Community Action Lab Roles
Listed and defined below are the terms Strong Towns to refer to key Community Action Lab actors.
- A host community is the area or place that has been submitted to be considered as a program participant.
- A host community can be outlined and determined by its geography, its historical development patterns, its demographics, and the sense of identity shared by the people that live there and consider it home.
- While Strong Towns does not have a strict litmus test for host community selection, our consideration criteria include strong support from local leadership, high levels of curiosity and thoughtfulness amongst potential CAL implementation staff/team members, and engaged community ambassadors - everyday “strong citizens” who care. A considerable financial commitment (likely in the range of $125-$175K) is also required; this can be sourced from multiple potential funding avenues.

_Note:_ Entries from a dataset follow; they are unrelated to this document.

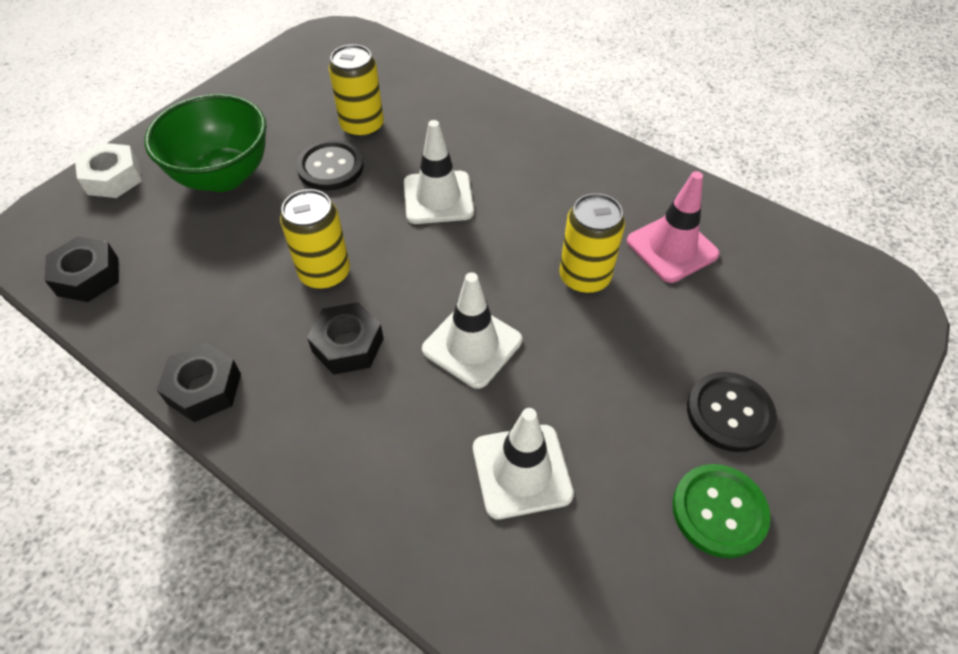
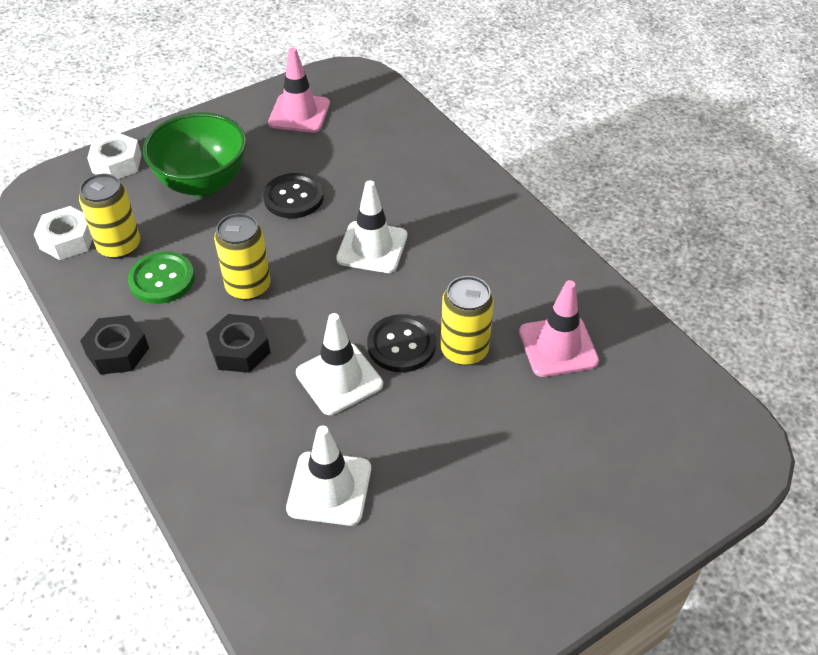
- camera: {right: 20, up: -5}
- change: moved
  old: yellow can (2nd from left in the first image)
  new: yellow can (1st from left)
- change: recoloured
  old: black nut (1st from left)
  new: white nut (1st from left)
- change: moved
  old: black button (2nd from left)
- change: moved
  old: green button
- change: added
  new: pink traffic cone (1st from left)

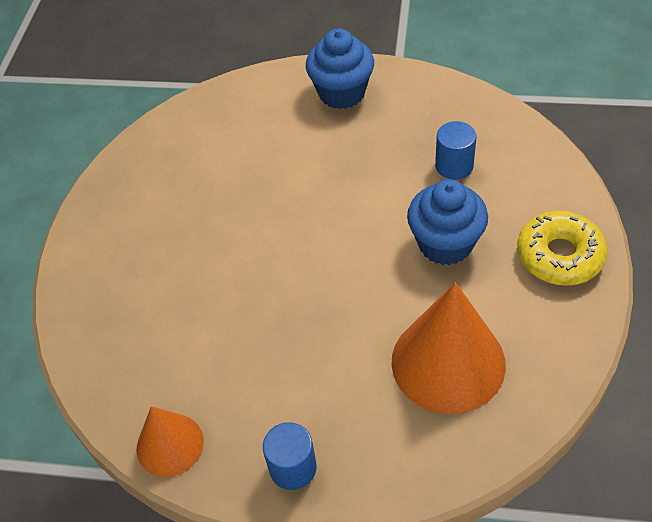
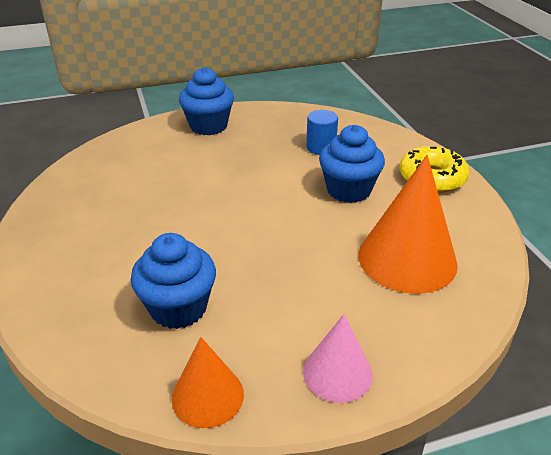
- camera: {right: -30, up: -15}
- change: replaced
  old: blue cylinder (1st from left)
  new: pink cone
- change: added
  new: blue cupcake (1st from left)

- The Leadership Team is a group of decision-makers within the host community engaged in the initiative. This Team agrees to mentoring Action Team members, providing project feedback, and encouraging community-level support for CAL changes that embody Strong Towns principles.
- Participants may include elected officials, appointed officials, department heads, and anyone else in a leadership capacity who wants to be regularly briefed on the Community Action Lab and have Strong Towns answer any project-relevant questions they may have.
- Strong Towns has not set a minimum or maximum number of members for CAL Leadership Teams. The number and specific composition will vary to address the specific needs of each host community.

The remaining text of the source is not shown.